April 30, 2020

24 Hours of Triviality

24 Hours of Triviality Questions!

Since we can’t get together for a senior dinner, the Math Department staff thought a trivia game would be fun! Some of the questions are trivia, some are just plain trivial.

We hope you join in!  Questions and links will also be emailed out to seniors!

  • Image of a question mark in the center of a speech balloon.

Question 1: Go to the Department website. If you count all faculty and all staff (excluding Faculty Emeritus), you should get 12 people. What is the sum of the ages of these 12 people?

Question 2: Which function is the best? Your answer must be in the form of a haiku.

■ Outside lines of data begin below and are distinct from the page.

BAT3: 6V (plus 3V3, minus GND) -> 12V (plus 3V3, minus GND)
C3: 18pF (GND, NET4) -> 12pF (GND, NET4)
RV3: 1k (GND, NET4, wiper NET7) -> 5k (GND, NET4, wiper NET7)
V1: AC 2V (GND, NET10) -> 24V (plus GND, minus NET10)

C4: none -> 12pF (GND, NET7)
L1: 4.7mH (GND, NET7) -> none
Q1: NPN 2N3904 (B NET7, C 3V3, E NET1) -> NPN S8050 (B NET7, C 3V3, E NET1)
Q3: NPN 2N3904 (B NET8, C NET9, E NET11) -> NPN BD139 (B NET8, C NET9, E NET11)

Question 3: X = the number from one to 12 that never appeared in a movie like this one. Y = number of times the symbol 4 appears in the movie for 4. The answer to this question is the cube root of Y - X.

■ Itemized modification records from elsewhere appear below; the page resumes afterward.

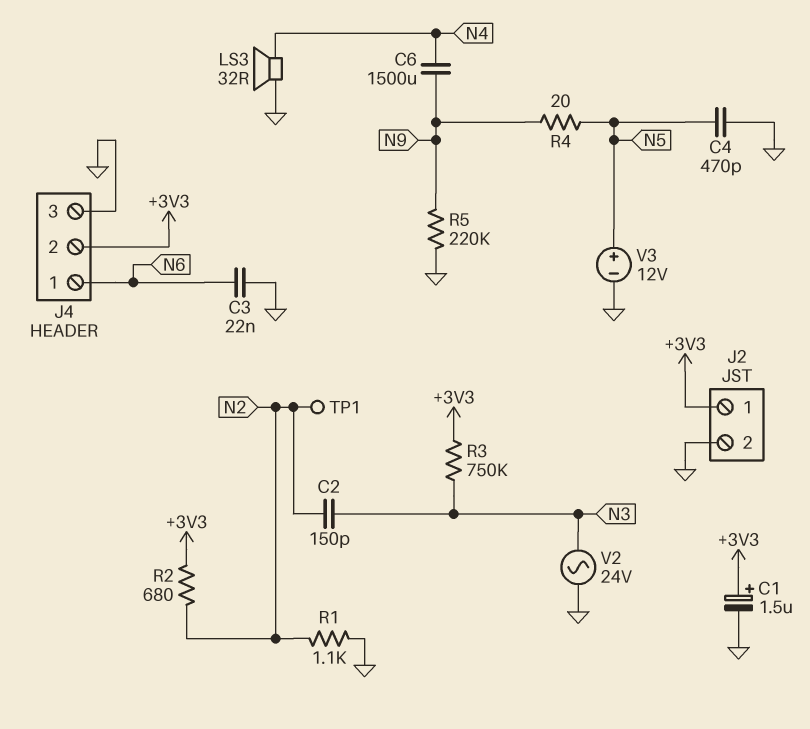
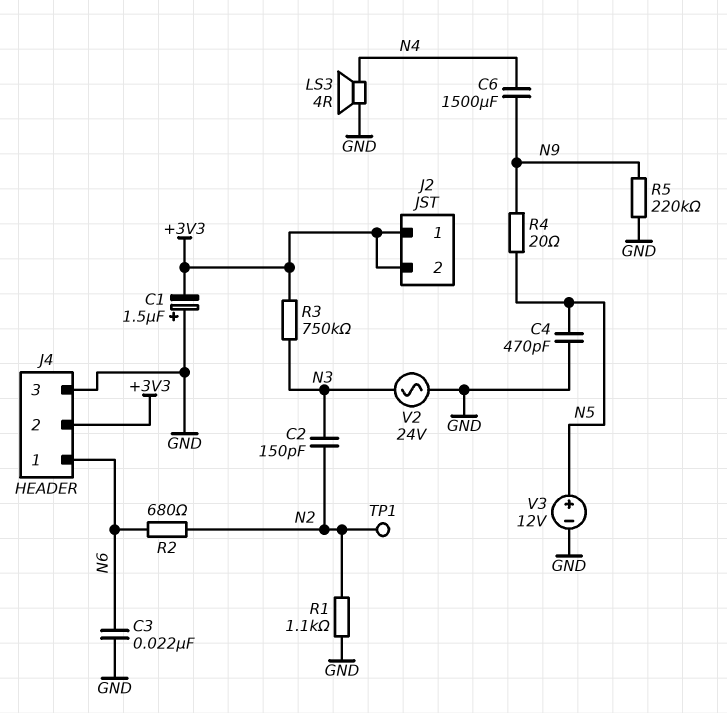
C1: 1.5uF (plus +3V3, minus GND) -> 1.5uF (plus GND, minus +3V3)
J2 pin 2: GND -> +3V3
LS3: speaker 32R (GND, N4) -> speaker 4R (GND, N4)
R2: 680 (+3V3, N2) -> 680 (N2, N6)

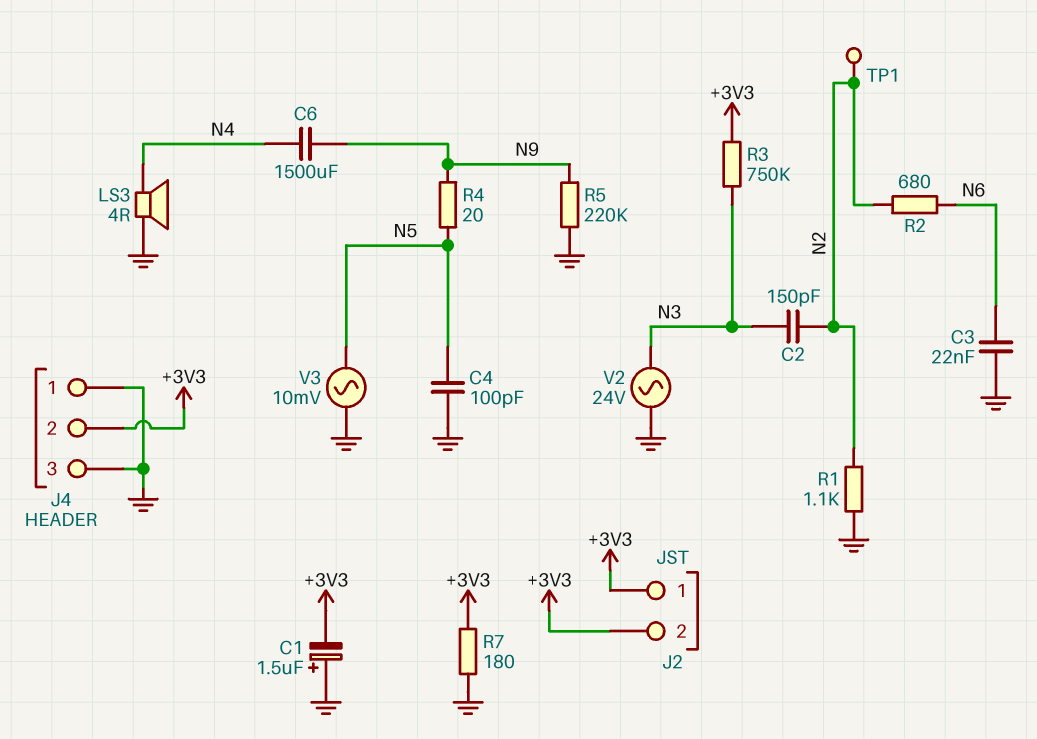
C4: 470pF (GND, N5) -> 100pF (GND, N5)
J4 pin 1: N6 -> GND
R7: none -> 180 (+3V3, GND)
V3: 12V (plus N5, minus GND) -> AC 10mV (GND, N5)

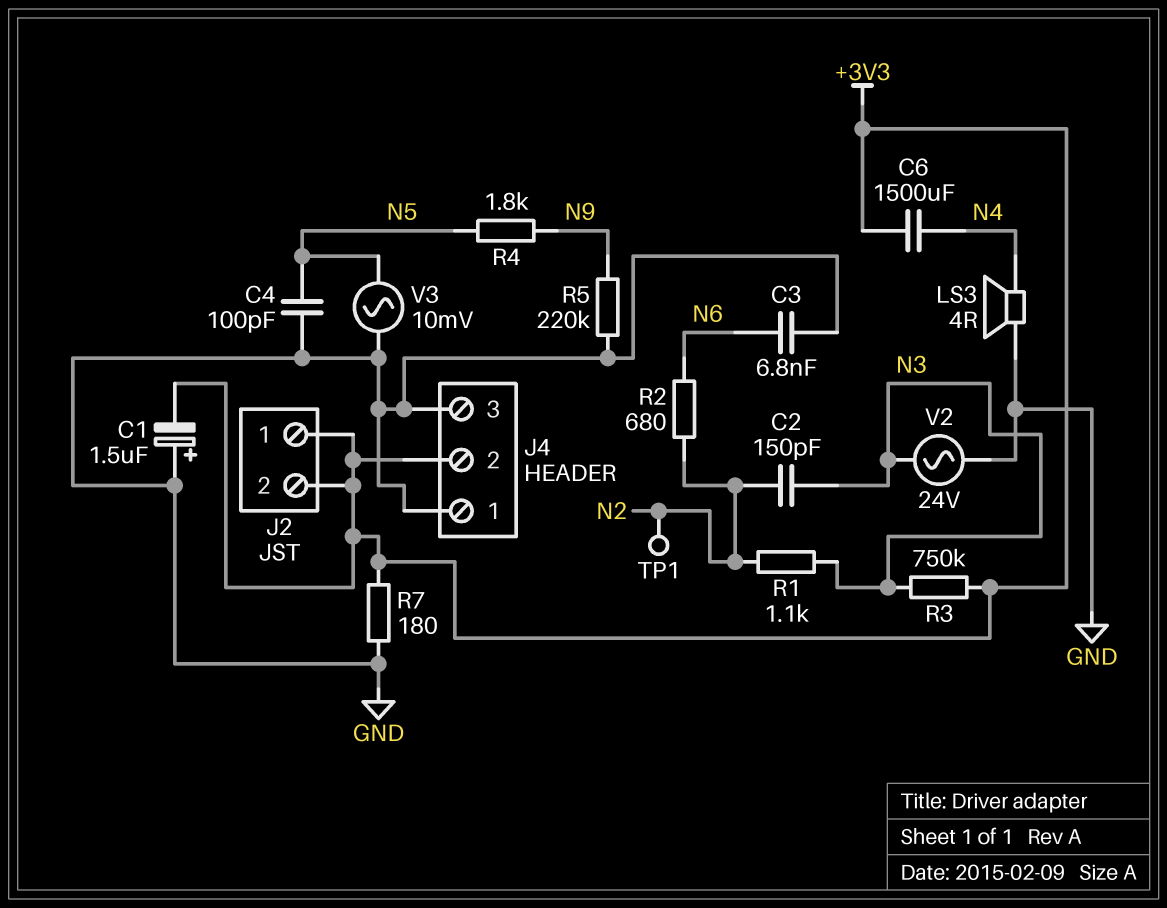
C3: 22nF (GND, N6) -> 6.8nF (GND, N6)
C6: 1500uF (N4, N9) -> 1500uF (+3V3, N4)
R1: 1.1k (GND, N2) -> 1.1k (N2, N3)
R4: 20 (N5, N9) -> 1.8k (N5, N9)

Question 4: Go to this Google Doodle. Have one person in your team host a game for others on your team. The game takes 2 minutes or so. At the end you will be shown how many points each player earned. Ignoring the colored groups the game assigns, compute the average of all of the individual scores. The team with the highest average score wins this question. Please document your top average score with a screenshot of the game screen of individual scores. You may play as many times as you like to get a highest score, but at least two team members must be included in the top score.

Question 5: Write an acrostic about the most hideous bug you ever encountered in one of your programs and how you fixed it.

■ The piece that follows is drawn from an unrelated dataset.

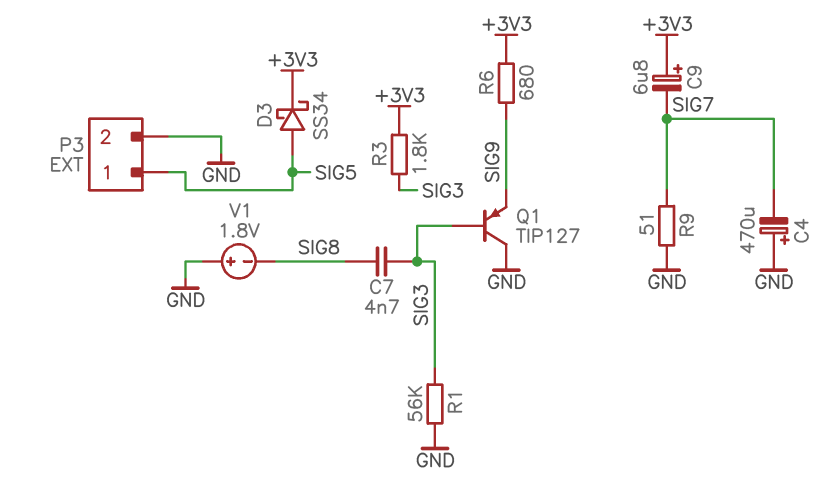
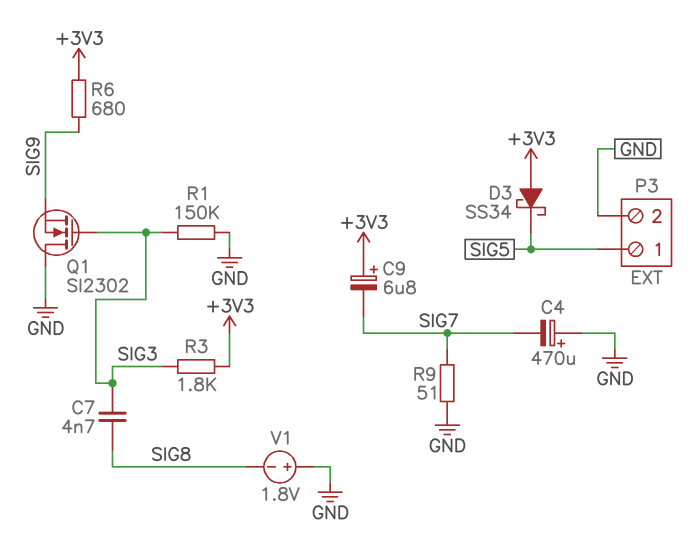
D3: schottky SS34 (A SIG5, K +3V3) -> schottky SS34 (A +3V3, K SIG5)
Q1: PNP TIP127 (B SIG3, C GND, E SIG9) -> NMOS SI2302 (G SIG3, D GND, S SIG9)
R1: 56k (GND, SIG3) -> 150k (GND, SIG3)

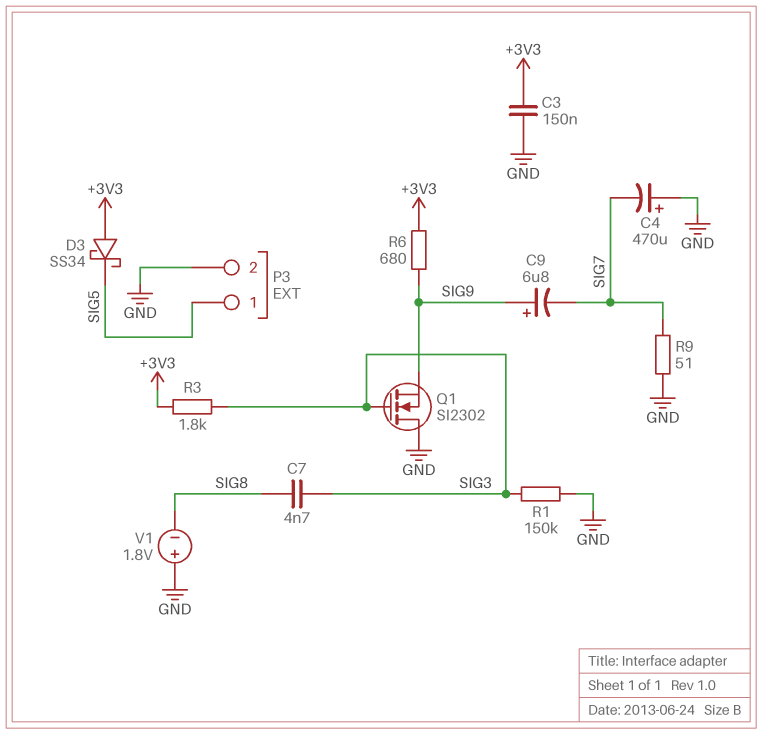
C3: none -> 150nF (+3V3, GND)
C9: 6.8uF (plus +3V3, minus SIG7) -> 6.8uF (plus SIG9, minus SIG7)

Question 6: Submit the URL for the website with the worst user interface. The twist: An answer can’t win if more than one team submits it.

Question 7: When did the Computer Science program start at Lewis & Clark College?

Question 8: What’s the best programming language to learn first and what’s the best one to use after you’ve learned programming? (100 word limit)

Question 9: Write a limerick about a transcendental number.

Question 10: Describe a very ordinary object from your home as if describing it to someone who was completely unfamiliar with the object but very familiar with high-level math/computer science. (big words encouraged, 100 word limit)

Question 11: Where was the SQRC before it was in JR Howard Hall? What was the SQRC called in those days?

Q 12: Name the 10 Dewey Decimal Classes. Has anyone authored work in all 10 of the classes? If so, who? And if not, who has come closest?

Q13: What is the lowest Erdos number among department faculty? Which faculty member(s) have that Erdos number?

Q14: Submit a composite photo of your team. FUN is encouraged.

Q15: When was the first woman mathematician hired as a tenure-line faculty member at the college?

Q16: Submit the BEST CAT PHOTO EVER available on the internet.

Q17: Someone in an East coast state (with Atlantic coastline) can talk to someone in a west coast state (with Pacific coastline) and not have to adjust for the time difference. When and where is this possible?

Q18: 1, 11, 21, 1211, 111221, 312211, … what is the next number?

Q19: If you were adding a member to the Avengers whose superpower is math-related, what would their name be and what would be their power? (just a name and a power, no explanation)

Q20: If you could travel back in time to discover and take credit for one math or CS idea, what would be it and why? (100 word limit)

Q21: Draw a professor in the department.

Q22: Pick a number between 1 and 100 (inclusive) so that your answer is closest to ⅔ of the average answer submitted by all teams.

Q23: Write a math parody of a pop song. One verse or chorus is enough. Extra credit for submitting a recording of a nonempty subset of your group singing it.

Q24: In a 2 minute-or-less video or audio recording, explain the Fundamental Theorem of Calculus to a second grader. (so 8 years old) A distinguished panel of second grade guest judges will be scoring this question.